The official number of casualties currently stands at 79, though locals believe the true number is much higher, and many survivors have found themselves sleeping in hotels, B&Bs or even sports halls or places of worship in the days since the tragedy,
There had been concerns that authorities would rehouse residents not just out of the borough of Kensington & Chelsea, but out of London altogether. However, there has since been some positive news, with the Corporation of London purchasing a number of apartments in the Kensington Row development in the south of the borough – homes which look set to be made available to social tenants.
Some ‘luxury’ apartments in Kensington Row are sold privately for seven-figure sums or rented out for hundreds of pounds a week, even if the new social tenants are unlikely to enjoy all of the same amenities.
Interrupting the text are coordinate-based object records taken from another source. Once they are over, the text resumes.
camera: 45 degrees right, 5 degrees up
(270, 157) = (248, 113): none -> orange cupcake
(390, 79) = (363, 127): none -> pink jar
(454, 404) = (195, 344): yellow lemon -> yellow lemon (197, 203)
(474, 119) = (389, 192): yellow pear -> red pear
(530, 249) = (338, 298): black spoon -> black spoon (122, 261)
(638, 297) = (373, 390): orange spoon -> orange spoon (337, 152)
It is unclear whether they will have access to the building’s pool and spa, but those in similar positions in other comparable buildings have not had the same level of access as private tenants or property owners.
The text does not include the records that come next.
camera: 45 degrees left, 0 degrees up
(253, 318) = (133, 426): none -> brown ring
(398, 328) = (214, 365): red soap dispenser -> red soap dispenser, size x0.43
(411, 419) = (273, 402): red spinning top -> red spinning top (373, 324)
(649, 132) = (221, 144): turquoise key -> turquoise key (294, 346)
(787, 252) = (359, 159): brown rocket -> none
Still, after suffering such a tragic and traumatic experience, coupled with what many consider a poor response from those in power, one might think this move would be universally popular. Not so.
The Guardian carries quotes from current residents complaining that the move to house social tenants in the building is “unfair” or having the potential to “[open] up a can of worms”.
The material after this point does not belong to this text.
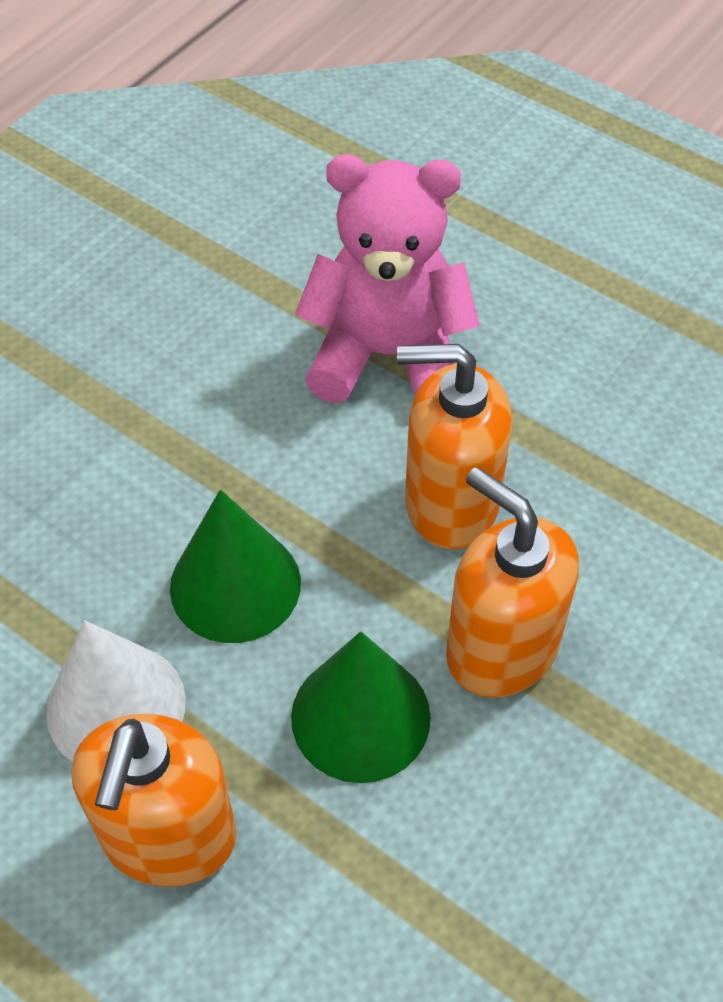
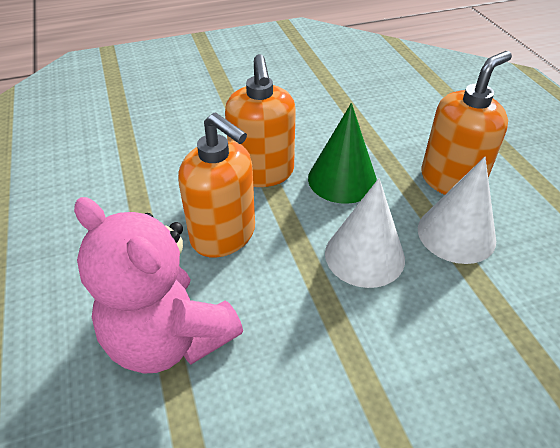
camera: 145 degrees left, 10 degrees down
(235, 584) = (364, 255): green cone -> white cone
"People have been sleeping in cars and in parks because they don't know where to go and they aren't being looked after," Emma Dent Coad, the newly-elected MP for Kensington, told Sky News.
"Secondly they need to be re-housed permanently and thirdly they need a long-term care package... people who'll always be there for them."
Families affected by the Grenfell Tower fire have been told they will each receive emergency payments of £5,500 from the government, though many have lost everything in the fire, not to mention the loss of friends and family killed in the disaster.
In total, 68 one, two and three-bed flats have been purchased in Kensington Row. At the time of writing, it is unclear how many families and/or individual tenants are still waiting for new permanent accommodation.